The SNR for the moving test is shown in Figure 9(d/M) and ranges from -13.2-5.8dB. The SNR for the moving test is greater than that for the standing test, probably because of the better line of sight satellite visibility.

4.3. Battery Life

During tests, a nominal cycle time of 40 s was settled. The cycle is composed of sensor readings, message transmission, and sleep periods within the single packets. However, the distributions of the cycle time, reported in histograms for both standing and moving tests in Figure 10 (a/S) and (a/M), show that the actual cycle time has some dispersion. In particular, the measured cycle time tends to be less than the desired one. This is most likely due to a non-calibrated MCU clock reference.

The mean current absorption reported in Figure 10 (b/S) and (b/M) was evaluated by integrating the current, neglecting the sleep mode current contribution, and then dividing for the cycle time; this for each individual packet. The results show a slight difference for the mean current absorption between the two tests, that are approximately 8 mA and $9.2$ mA, respectively.

The total charge drained per cycle is reported in Figure 10 (c/S) and (c/M). The mean total charge drained over both tests is approximately 356 mC. On this basis, an estimate of the number of cycles that can be handled by the battery pack provided is given below

$$N_c={\displaystyle \frac{Q_B}{Q_c}}={\displaystyle \frac{2500mAh}{356mC}}\approx 25280$$

(1)

where $N_c$ is the number of cycles, $Q_B$ the battery charge, and $Q_c$ the charge per cycle. The battery life depends on the message frequency as follows

$$L_B={\displaystyle \frac{N_c}{f_M}}$$

(2)

where $L_B$ is the battery life and $f_M$ the message frequency. The data rate requested in the typical use case is low. In [31], a 5 $\min$ interval for cattle tracking is considered. This interval corresponds to a message frequency of $f_M=0.0033\mathrm{Hz}$ and a battery life of approximately 88 days. Besides periodic data transmission, other approaches were adopted for efficient energy management, such as those triggered by an event [45].

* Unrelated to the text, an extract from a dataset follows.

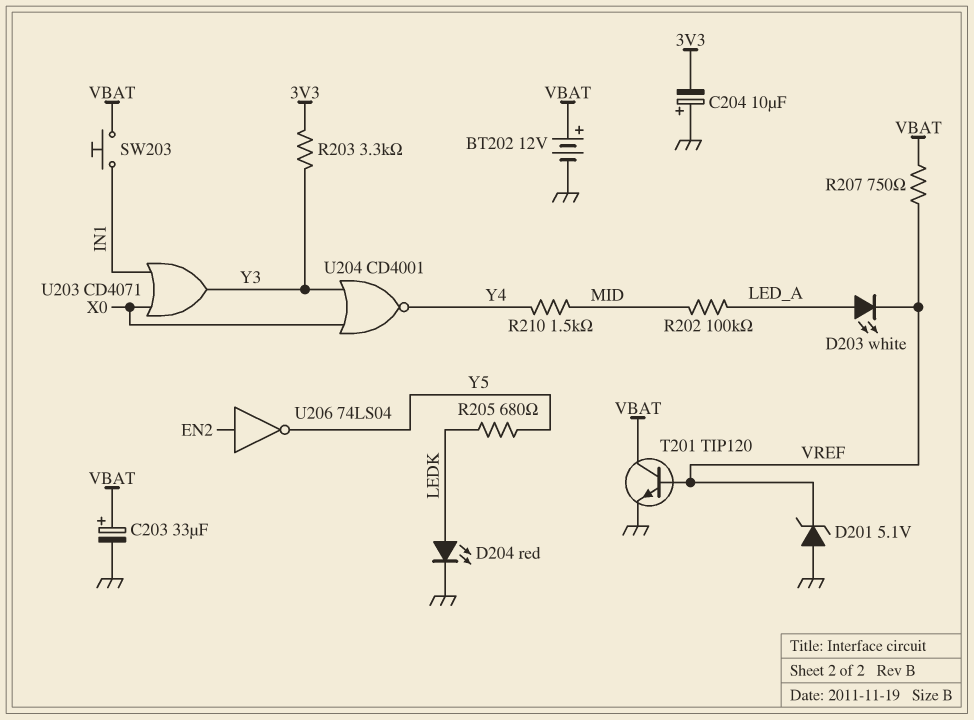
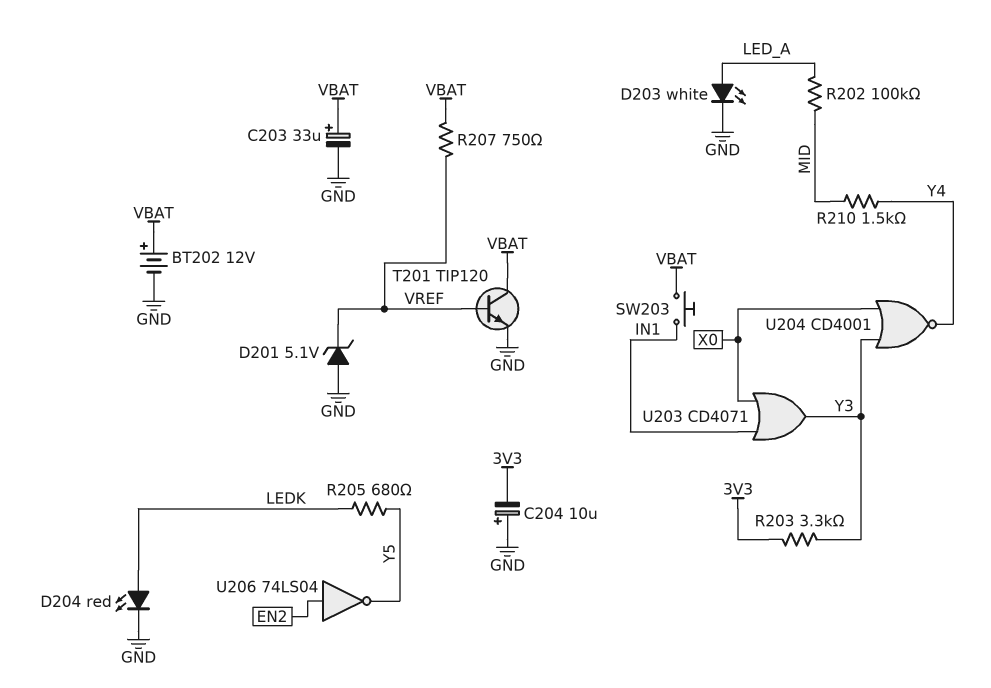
D203: LED white (A LED_A, K VREF) -> LED white (A LED_A, K GND)

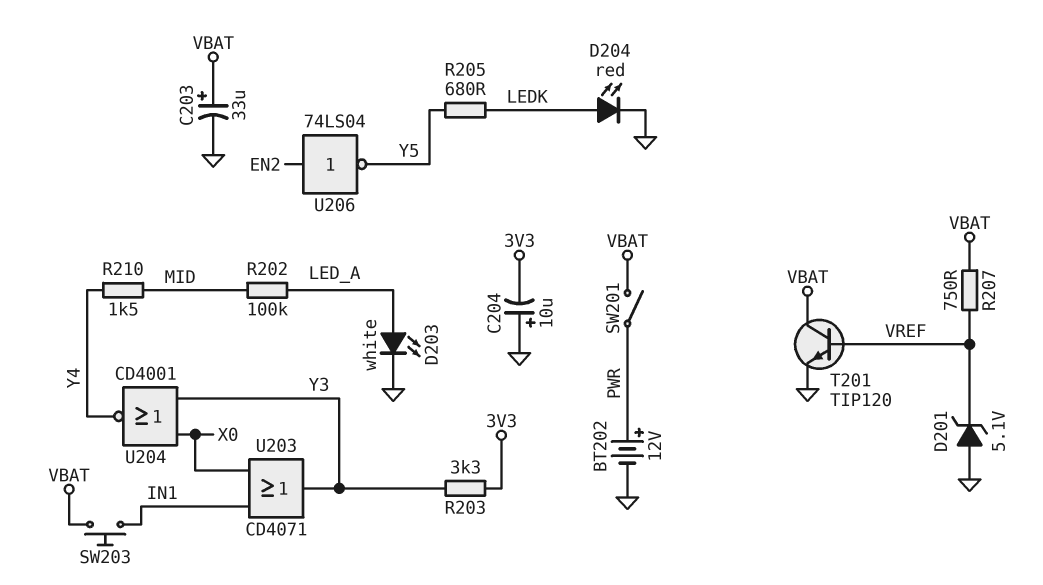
BT202: 12V (plus VBAT, minus GND) -> 12V (plus PWR, minus GND)
SW201: none -> switch (PWR, VBAT)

The above estimate assumes that the current of the RMU in sleep mode was negligible, actually its value is $0.03$ $\mathrm{m}$$\mathrm{A}$ (Table 1). It results that this additional drain of charge is more relevant in the case of low data rate demands. Not least, the RMU is the most power-hungry component of the realized IoT node prototype; nevertheless, all other sensors and modules, first of all the MCU, absorb a quantity of current that could be non-negligible in very low data rate profile of use. Consequently, the effective battery life estimated in (1) should be considered as an upper limit.

5. Conclusions

In this paper, an IoT node with GEO satellite connectivity developed for PA has been described. Satellite connectivity is obtained with a dedicated commercial RMU operating in S-band. The IoT node was tested in real-life scenarios proving its effectiveness and reliability. To showcase the potentialities of such a system, the IoT node is equipped with a number of sensors suitable for the use case of cattle tracking.

For a deeper insight into the IoT node, the energy required to the satellite modem was monitored through the operative conditions. The charge drained per message transmission by the RMU, which was considered the most power hungry unit, was monitored; this value was estimated in 356 mC. resulting in an estimated number of cycles with the given battery pack (charge of 2500 mAh) of 25280. The study evaluated the approach for the proper connection of low power sensors to a satellite modem compatible with IoT node and evidenced the feasibility of GEO satellite-IoT in the specific area of PA.